When it comes to commodity stocks, there is perhaps no name more prolific than BHP Billiton Ltd (BHP). The Australian-based natural resource giant has operations across the world and has its hands in everything from iron ore and natural gas to aluminum and diamond mining. And while the company's over 150-year history is certainly a testament to its success, BHP Billiton has recently fallen out of favor with commodity investors, as concerns over falling revenue have come to the forefront [for more commodity news and analysis subscribe to our free newsletter].
BHP Billiton reported that during the first half of 2013, the company's revenue fell 14% and profit declined 43%, mostly due to lower iron-ore prices. In order to make a turnaround, the company has set its focus on cutting costs and boosting profitability; just this year, BHP cut nearly $2 billion in operating costs.
In hopes of finding new streams of revenue, BHP Billiton announced earlier this week that it is revisiting plans to develop a coking coal deposit in Queensland, Australia.

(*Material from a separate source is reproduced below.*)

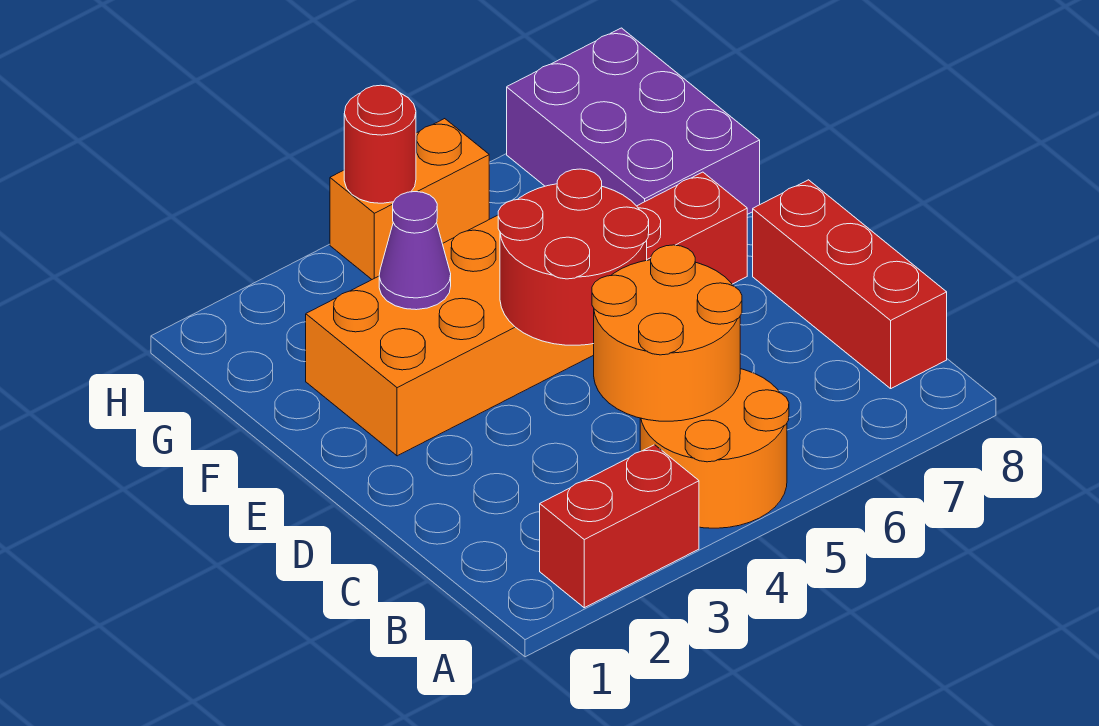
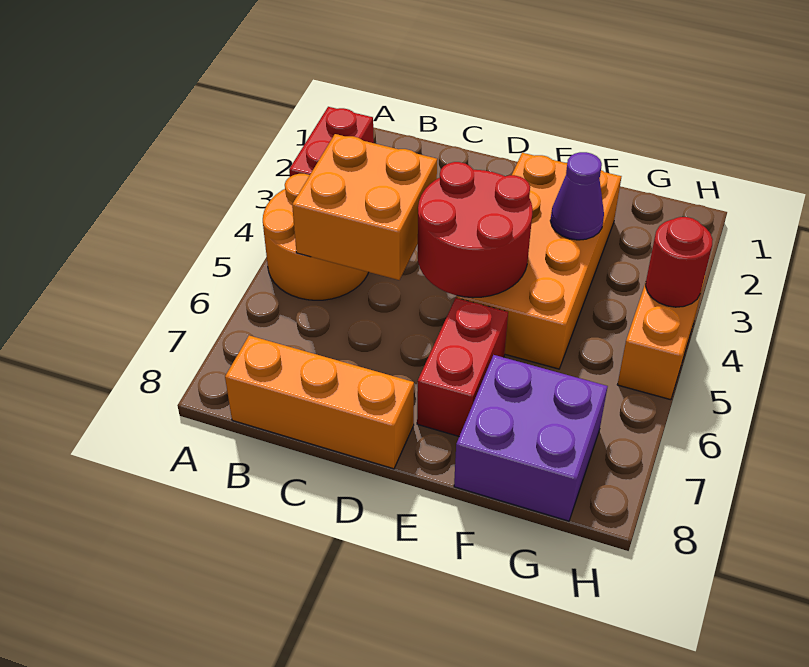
orange round brick B4:C5 level 2 -> orange brick B4:C5 level 2
red brick B8:D8 level 1 -> orange brick B8:D8 level 1
purple brick F7:H8 level 1 -> purple brick F7:G8 level 1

The company has entered a joint venture, known as BHP Billiton Mitsubishi Alliance (BMA), and plans to open a new mine that will produce up to 14 million metric tons of coal a year and to utilize the Red Hill resource in the Bowen Basin to expand existing pits [see BP Energy Report: U.S. Production On The Rise, Global Demand Slows].
Though this project essentially goes against the company's focus to cut costs, BHP Billiton has cited growing coal demand in China and India as one of the main reasons why it thinks the new operation will be able to turn a profit.
And though BHP Billiton is still waiting for approval of the new project, investors will want to keep an eye out for the company to see whether or not the stock can make a comeback.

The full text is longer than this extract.